We will introduce you to key findings from the world-leading research into child well-being conducted at the University of York and findings from major child well-being studies conducted by international organisations such as Unicef. As well as exploring children’s own perceptions of their well-being, we will explore variations in the levels of child poverty, material deprivation and in key health outcomes. In so doing we will explore both inequalities in child well-being and the impacts of inequality on child well-being.

This course will appeal to students and participants from around the globe, particularly those from within the OECD countries.

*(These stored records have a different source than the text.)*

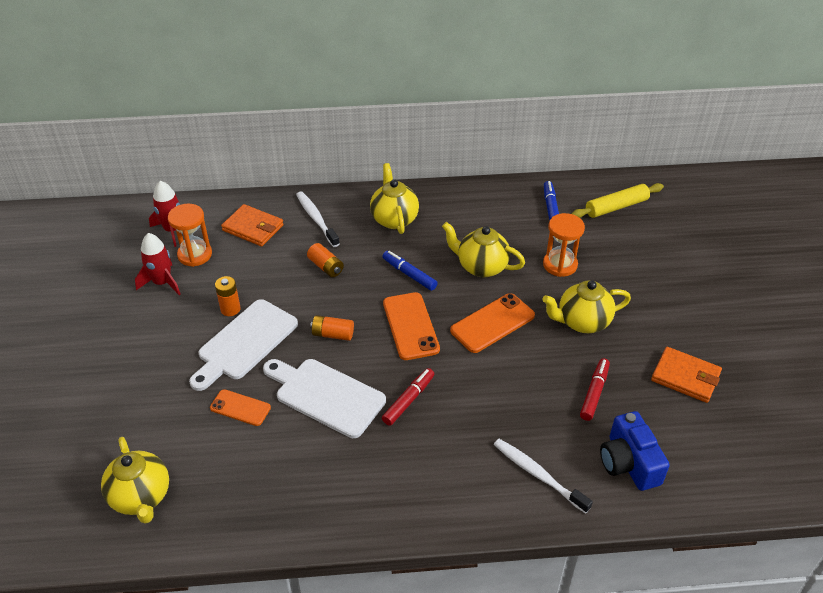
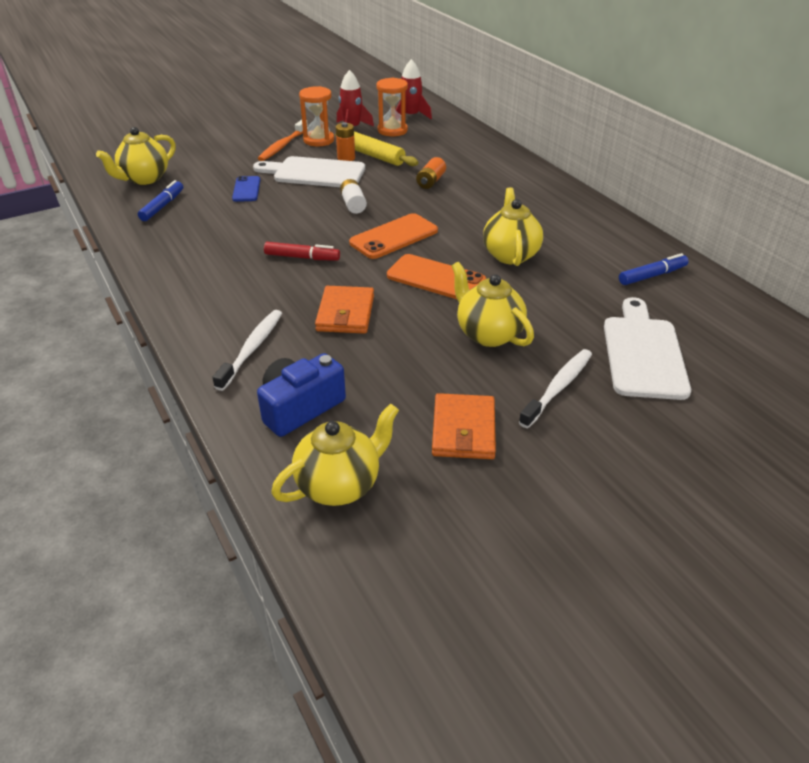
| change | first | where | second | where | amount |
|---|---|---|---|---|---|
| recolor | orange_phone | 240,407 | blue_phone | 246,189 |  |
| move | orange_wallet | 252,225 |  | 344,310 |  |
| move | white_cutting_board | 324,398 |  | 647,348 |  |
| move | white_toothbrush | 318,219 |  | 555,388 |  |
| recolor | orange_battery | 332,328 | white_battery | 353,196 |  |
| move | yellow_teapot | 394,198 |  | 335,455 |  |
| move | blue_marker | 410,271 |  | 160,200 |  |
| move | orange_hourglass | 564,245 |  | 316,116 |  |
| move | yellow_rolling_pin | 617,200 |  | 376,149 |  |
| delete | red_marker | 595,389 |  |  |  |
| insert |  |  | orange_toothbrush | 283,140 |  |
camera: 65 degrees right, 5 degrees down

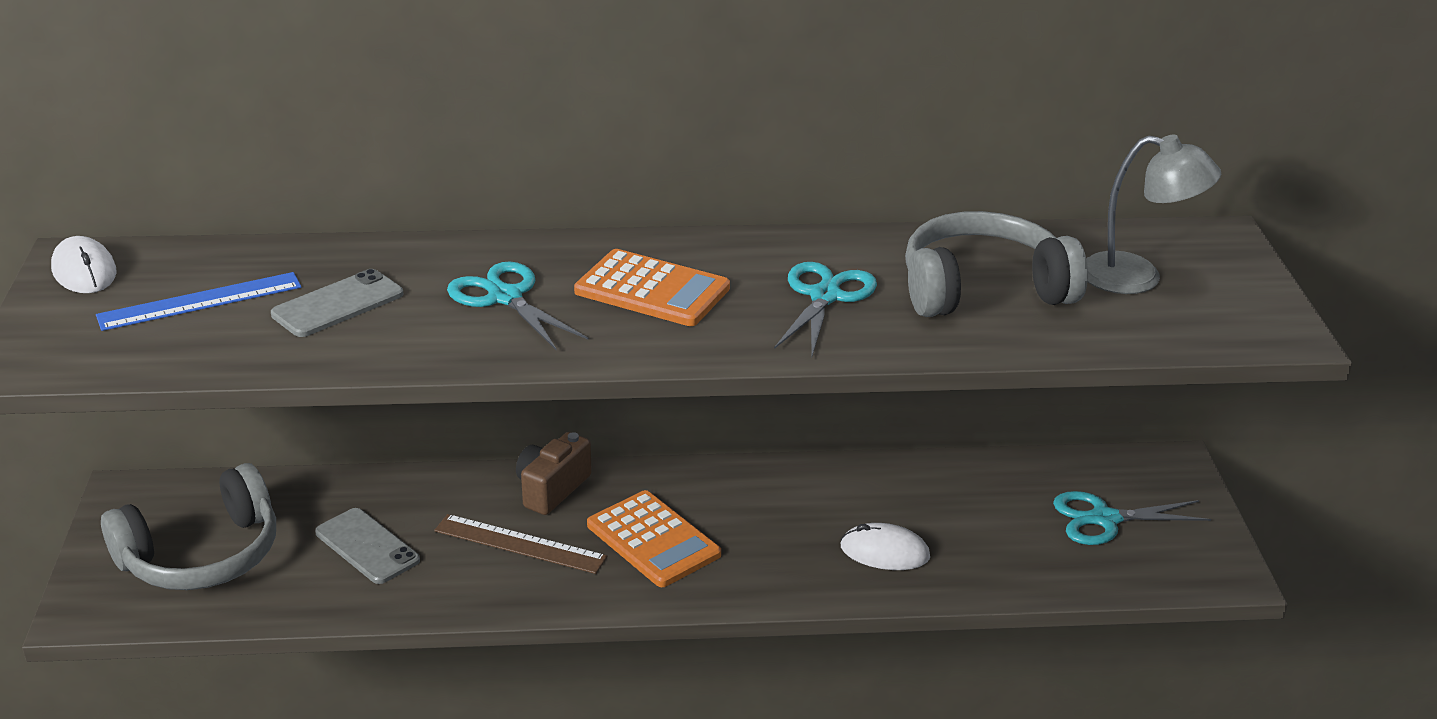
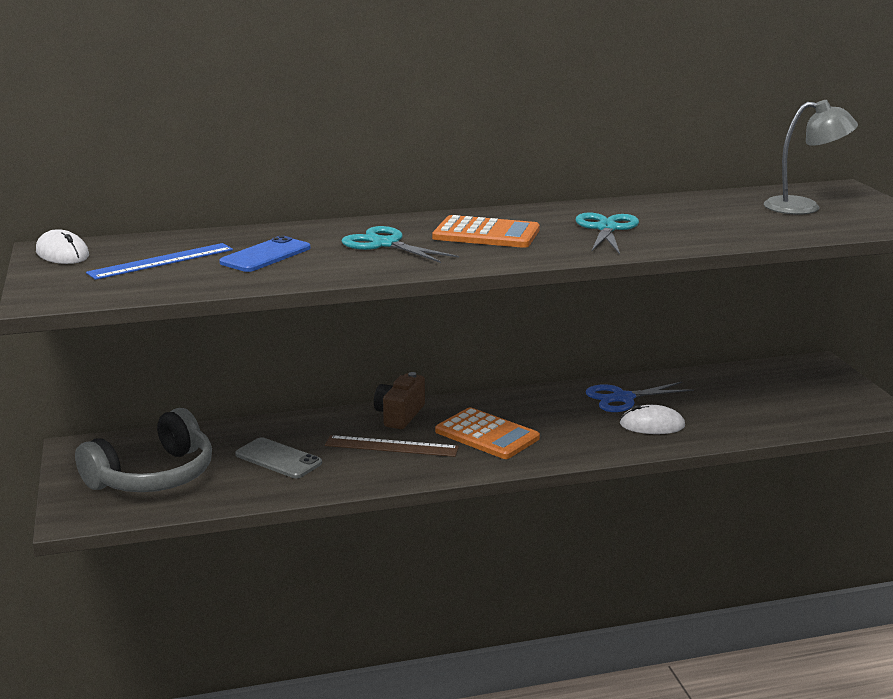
| change | first | where | second | where | amount |
|---|---|---|---|---|---|
| recolor | grey_phone | 337,303 | blue_phone | 265,254 |  |
| delete | grey_headphones | 996,264 |  |  |  |
| delete | turquoise_scissors | 1132,518 |  |  |  |
| insert |  |  | blue_scissors | 640,397 |  |
camera: 10 degrees left, 10 degrees down

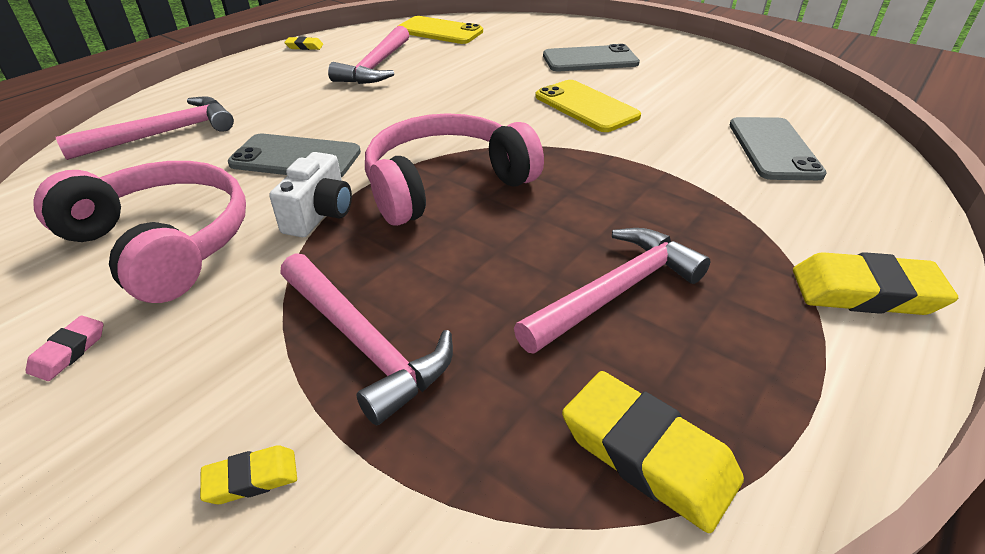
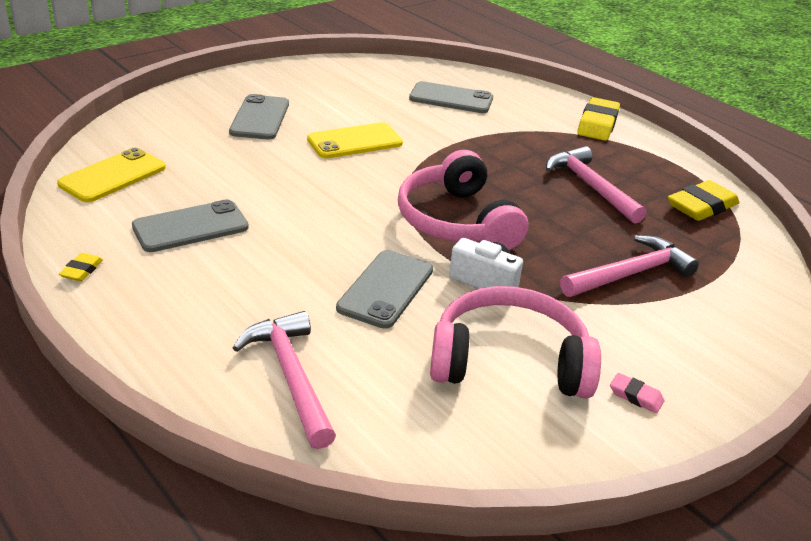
| change | first | where | second | where | amount |
|---|---|---|---|---|---|
| rotate | pink_headphones | 139,232 |  | 515,342 | 45 degrees clockwise |
| delete | yellow_eraser | 248,474 |  |  |  |
| replace | pink_hammer | 368,55 | grey_phone | 190,225 |  |
camera: 80 degrees left, 5 degrees down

By the end of the course, you will:

  • be familiar with trends in child well-being across rich countries
  • be aware of major international resources for the analysis of children’s lives
  • understand key debates about the measurement and conceptualisation of child well-being
  • be aware of major policy debates relating to children’s lives

Learn with world-leading researchers on child well-being

The course has been developed by the University of York’s Department of Social Policy and Social Work, which is ranked 3rd in the UK and 25th in the world for Social Policy research. The course features contributions from some of the most prominent scholars in the field, including Professor Kate Pickett (author of best-selling book The Spirit Level) and Professor Jonathan Bradshaw (author of the first Unicef ‘Report Card’ to compare child well-being outcomes in rich countries).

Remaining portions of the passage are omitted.